Nous proposerons à travers trois articles différents trois lectures du Rambam à partir des analyses de Menahem Kellner : la première s’interrogera sur ce qui fait de l’hébreu une « langue sainte », la seconde invitera à définir ce qui distingue les Juifs des non-Juifs, et la dernière, plus brève, évoquera la question des anges dans notre tradition et de la redéfinition de leur rôle par Maïmonide.
Notes
[1] Chercheur et professeur de pensée juive à l’université de Haïfa, on doit également à Kellner l’ouvrage passionnant : « Un Juif doit-il croire en quoi que ce soit ? » et une superbe traduction d’Abravanel en anglais accompagnée d’une préface remarquable de clarté et de précision.

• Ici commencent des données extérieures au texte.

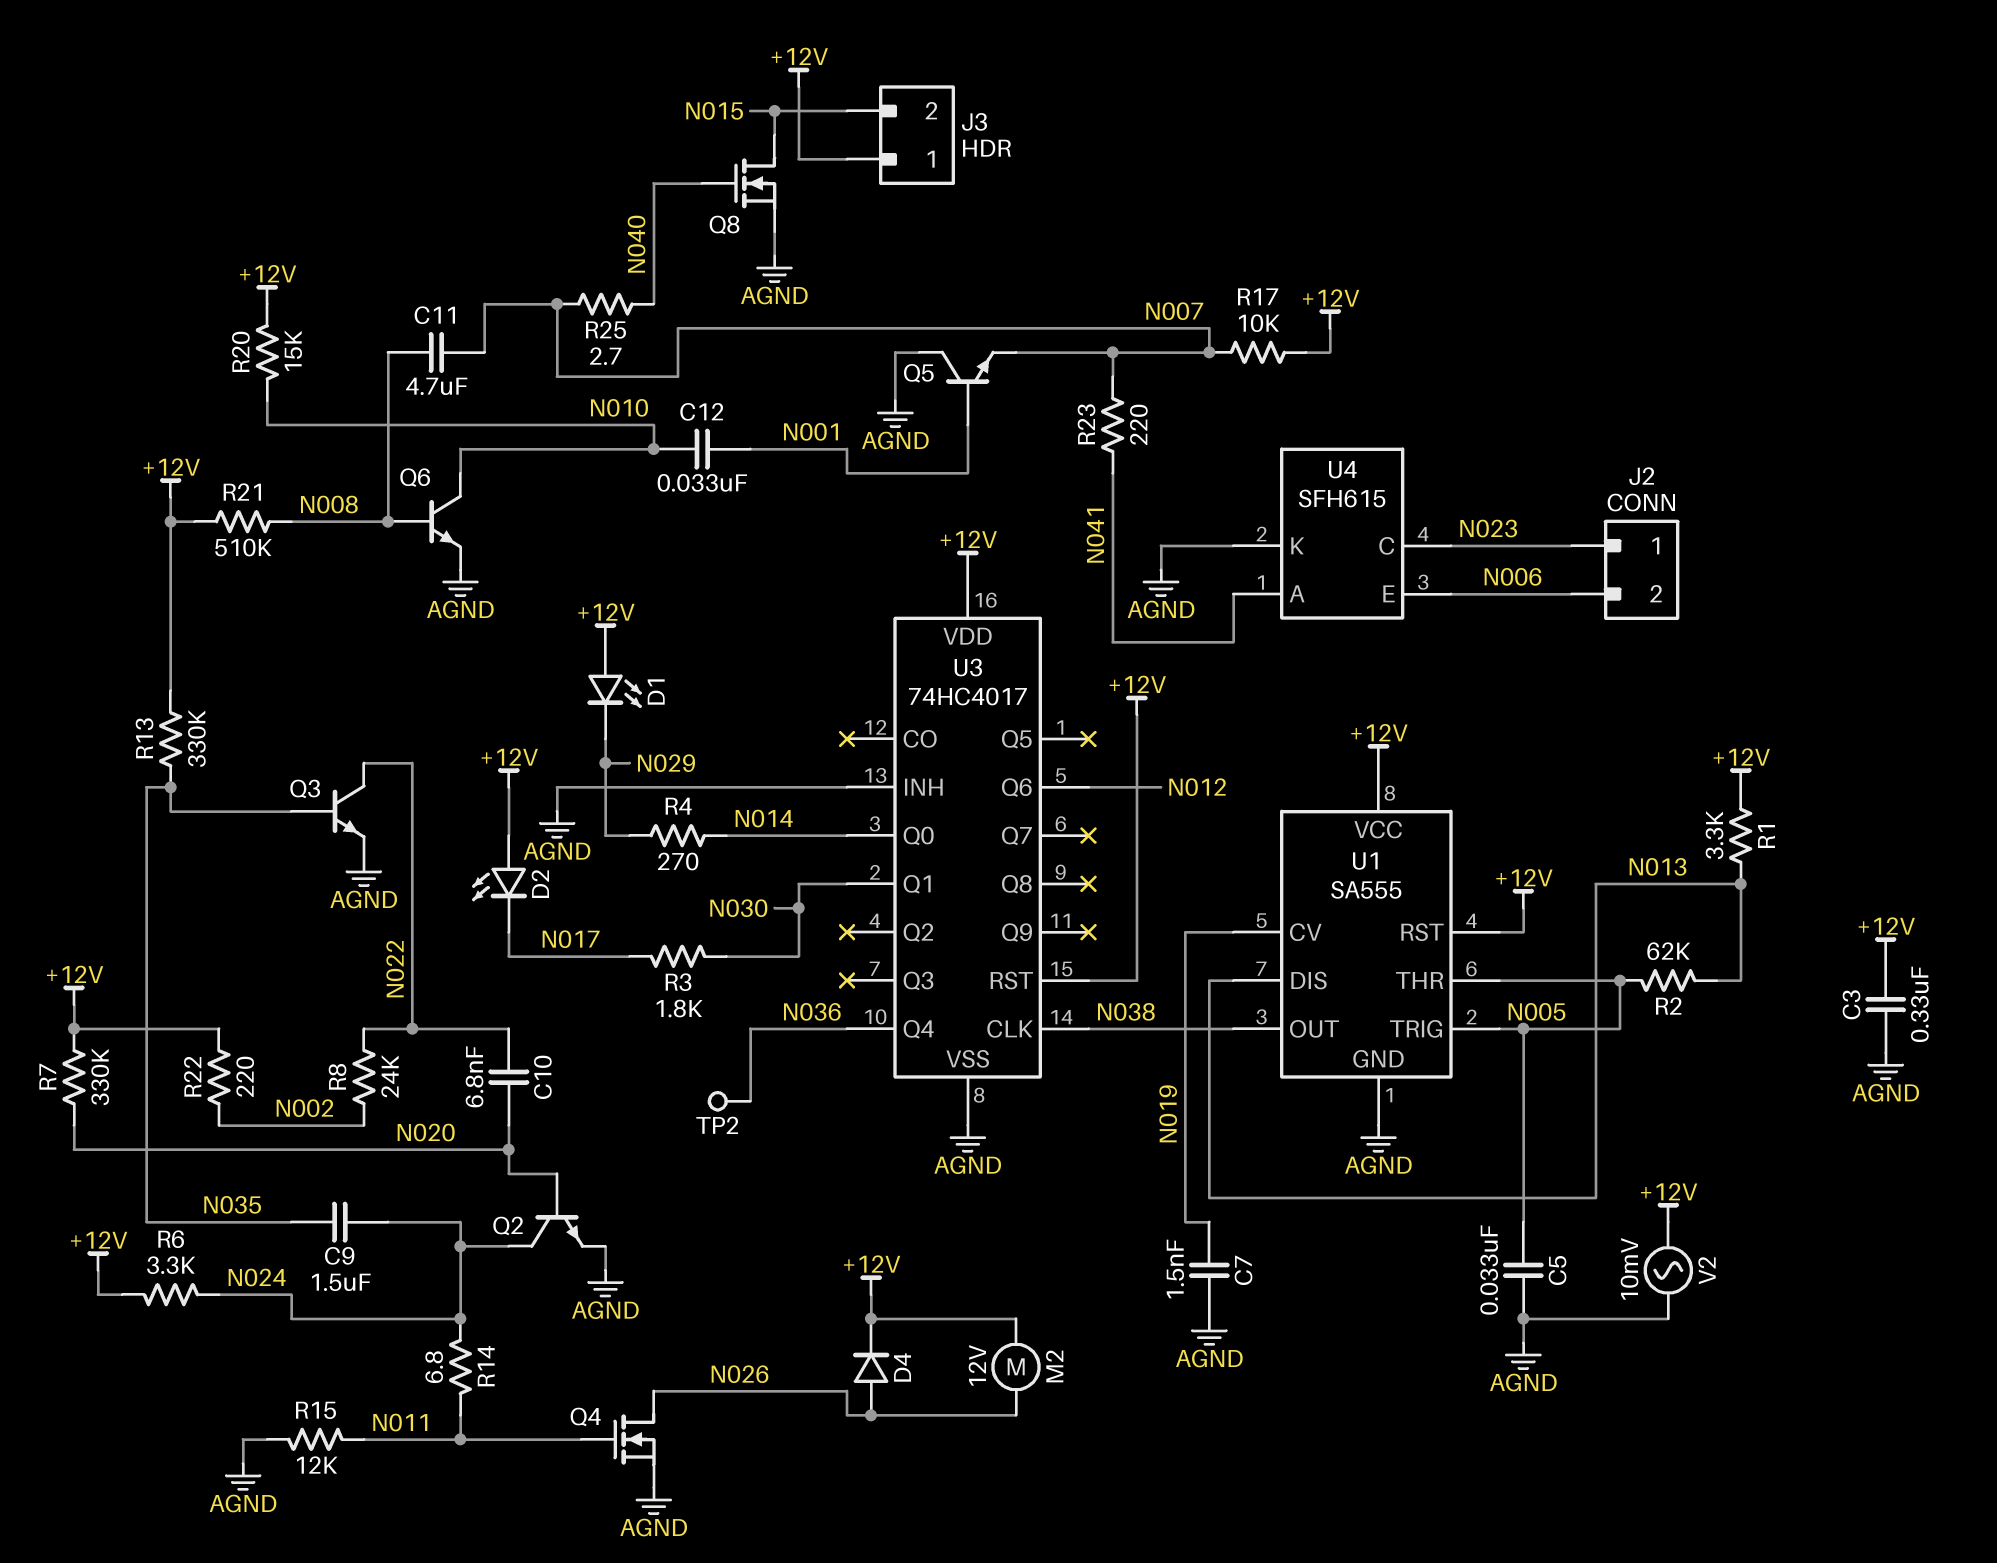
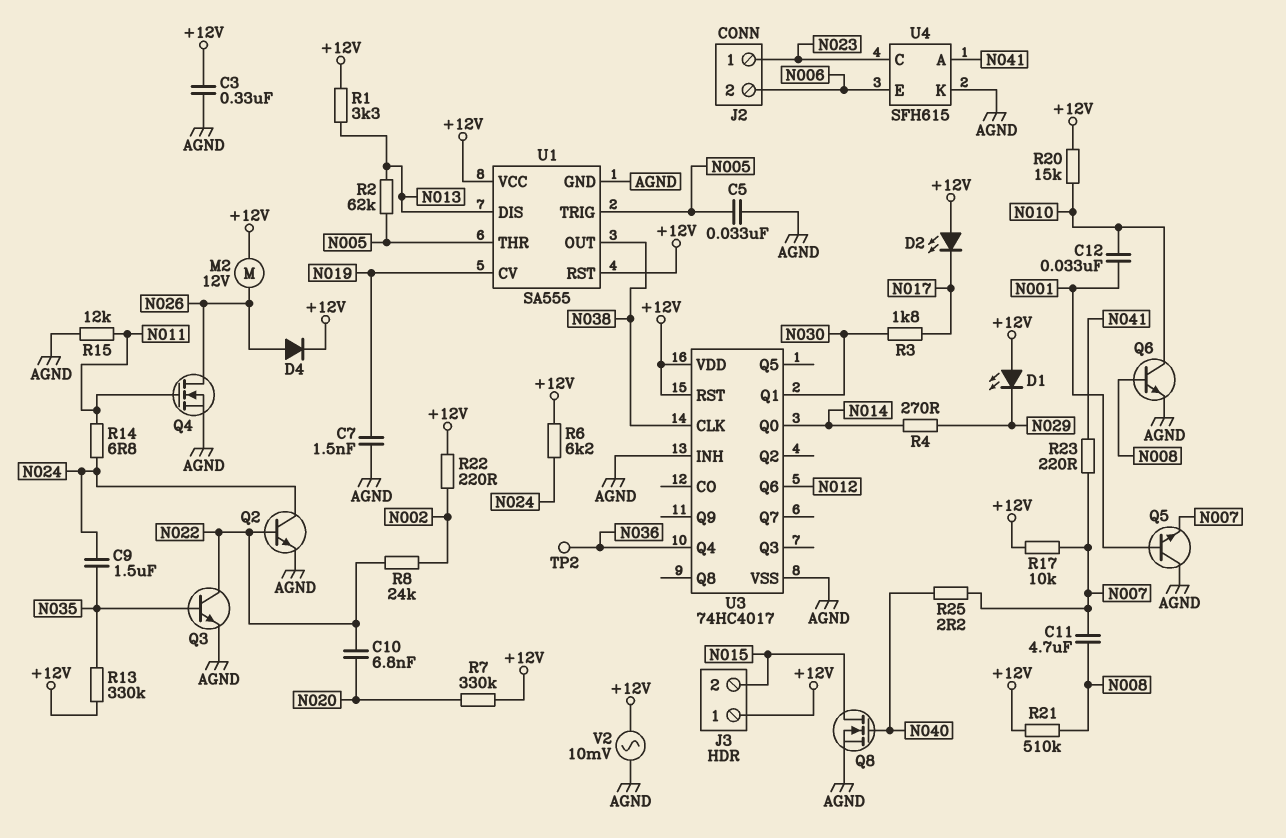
Q2: NPN (B N020, C N024, E AGND) -> NPN (B N022, C N024, E AGND)
R6: 3.3k (+12V, N024) -> 6.2k (+12V, N024)
R25: 2.7 (N007, N040) -> 2.2 (N007, N040)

[2] Si l’on affirme que le Rambam s’oppose à une forme de « proto-kabbale » il convient d’être un peu plus précis, notamment quant à l’identification des formes de la mystique auxquelles il s’oppose à l’époque.Lorsque Maïmonide quitte l’Espagne par contrainte et se retrouve en Afrique du Sud et en Egypte, il découvre une littérature proto-kabbalistique qui s’intéresse aux Sitre Torah, aux secrets de la Torah, et qui livrent un enseignement ésotérique sur les textes de la tradition. Il regrette alors son Andalousie natale et la pureté des préceptes philosophiques qui selon lui préservaient une pureté conceptuelle nécessaire au bon maintien des dogmes du judaïsme. Il est des ouvrages de magie connus à l’époque qu’il ne mentionne même pas comme le Sefer HaRazim, mais il développe une théorie de l’hébreu qui en disqualifie l’efficace magique.Par ailleurs de manière cette fois-ci très claire et tranchée il se retrouve à rejeter hors du canon des textes comme le corpus des Hekhalot, y compris le Maaseh Merkava(littéralement, l’œuvre du Char, c’est-à-dire du char céleste), qui décrit une ascension mystique dans une succession de palais célestes, et le Shiour Koma, commentaire du Chant des Chants qui décrit en détail l’amant divin qu’Israël a rencontré au Sinaï, avec force précisions quant à la taille précise des parties du corps de D.ieu. Ces textes sont par la suite pleinement intégrés dans le corpus de la Kabbale juive par un spécialiste de la question comme G. Sholem. Pourtant, pour le Rambam, il ne s’agit pas de textes d’origine juive mais d’inventions byzantines dont le but serait de pervertir la vraie doctrine du judaïsme ! Voir Responsa (Jerusalem, 1958), 1:201. Il va jusqu’à les qualifier de livres hérétiques et à proposer qu’on les brûle. Voir Maimonides' Responsa siman (117 (Blau) / 373 (Freimann)); traduction Rabbi Yosef Qafih et réédition dans Collected Papers, Volume 1, footnote 1 on pages 475-476.On devine que face aux des textes d’un commentateur aussi connu que Yehouda haLévi, l’auteur du Kuzari, il sera plus difficile pour le Rambam de crier au faux byzantin, et qu’une argumentation poussée s’impose.